The LRFPC is currently working on the Five Year Facility Needs Plan, which identifies facility needs throughout the district.  It will be presented to the Board of Education at the board meeting on March 12.

With a reputation as one of the best high schools in the state, Cherry Creek is also the largest in terms of enrollment, serving more than 3,400 students.  It’s also the oldest high school in the Cherry Creek School District, built in 1953.

“The last major renovation here was in 1998 when sections of the roof were replaced” said Mike Langlett, Executive Director of Educational Support Services for Cherry Creek Schools, who led the tour.  “We need to replace the roofs on the East, West, Fine Arts and IC buildings, and upgrade the security cameras and fire and safety systems.”
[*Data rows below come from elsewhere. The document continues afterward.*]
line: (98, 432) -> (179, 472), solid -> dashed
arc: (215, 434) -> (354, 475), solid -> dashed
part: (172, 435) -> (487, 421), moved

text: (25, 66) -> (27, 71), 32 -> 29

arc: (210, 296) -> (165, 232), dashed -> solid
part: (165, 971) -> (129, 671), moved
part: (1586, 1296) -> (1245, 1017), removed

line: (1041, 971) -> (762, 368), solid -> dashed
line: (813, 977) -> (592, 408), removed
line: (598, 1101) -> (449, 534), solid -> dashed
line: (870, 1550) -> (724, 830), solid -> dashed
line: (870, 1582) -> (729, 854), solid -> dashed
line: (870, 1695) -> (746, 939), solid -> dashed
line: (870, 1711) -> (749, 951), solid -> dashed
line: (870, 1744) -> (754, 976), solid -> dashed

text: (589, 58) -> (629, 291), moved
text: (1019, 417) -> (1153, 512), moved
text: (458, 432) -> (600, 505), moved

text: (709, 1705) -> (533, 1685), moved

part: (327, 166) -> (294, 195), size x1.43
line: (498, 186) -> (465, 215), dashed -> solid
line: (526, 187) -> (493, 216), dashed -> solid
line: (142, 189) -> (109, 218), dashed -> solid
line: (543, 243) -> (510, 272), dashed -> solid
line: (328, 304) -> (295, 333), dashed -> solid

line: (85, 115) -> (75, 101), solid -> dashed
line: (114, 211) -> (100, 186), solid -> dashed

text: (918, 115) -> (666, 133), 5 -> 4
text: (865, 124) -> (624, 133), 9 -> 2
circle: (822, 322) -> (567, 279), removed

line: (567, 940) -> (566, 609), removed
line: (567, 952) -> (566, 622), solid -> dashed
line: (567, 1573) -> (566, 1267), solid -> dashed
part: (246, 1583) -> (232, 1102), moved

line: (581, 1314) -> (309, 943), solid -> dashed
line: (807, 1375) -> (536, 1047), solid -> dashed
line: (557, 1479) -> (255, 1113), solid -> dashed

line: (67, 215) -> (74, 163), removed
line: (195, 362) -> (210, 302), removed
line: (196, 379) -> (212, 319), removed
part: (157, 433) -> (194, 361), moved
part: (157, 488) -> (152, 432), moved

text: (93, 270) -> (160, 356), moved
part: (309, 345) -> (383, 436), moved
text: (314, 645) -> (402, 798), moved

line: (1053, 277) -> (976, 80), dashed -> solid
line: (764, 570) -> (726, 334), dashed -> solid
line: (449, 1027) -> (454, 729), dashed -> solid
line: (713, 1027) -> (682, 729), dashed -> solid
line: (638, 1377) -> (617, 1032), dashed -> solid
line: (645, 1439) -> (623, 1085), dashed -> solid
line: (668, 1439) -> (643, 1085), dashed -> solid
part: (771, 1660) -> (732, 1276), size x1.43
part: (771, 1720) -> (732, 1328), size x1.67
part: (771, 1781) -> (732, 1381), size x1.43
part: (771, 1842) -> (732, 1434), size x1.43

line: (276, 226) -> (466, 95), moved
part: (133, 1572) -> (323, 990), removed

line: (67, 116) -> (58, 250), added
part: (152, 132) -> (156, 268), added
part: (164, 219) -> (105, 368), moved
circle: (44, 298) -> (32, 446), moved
“We also need to bring our science classrooms into the 21st century,” added CCHS Principal Ryan Silva, as he showed the group the school’s outdated science labs.

LRFPC is a citizens advisory group, established by the Cherry Creek Schools Board of Education more than 30 years ago.  It is made up of district residents and employees who advise the board on facility utilization including construction, renovation, boundary and calendar issues.  The committee is responsible for making sure new schools are built just when they’re needed to handle student growth, and ensuring that existing schools are maintained and improved to protect the investment Cherry Creek taxpayers have made in them.

“If you don’t maintain things, the need just gets worse,” said Van Patten.  “You can only put it off for so long.  But we know we can’t fix it all at once, so we have to prioritize.”

That’s a huge job, considering that the district serves more than 50,000 students in 6.3 million square feet of space in 60 schools on 1,200 acres spread out over 108 square miles.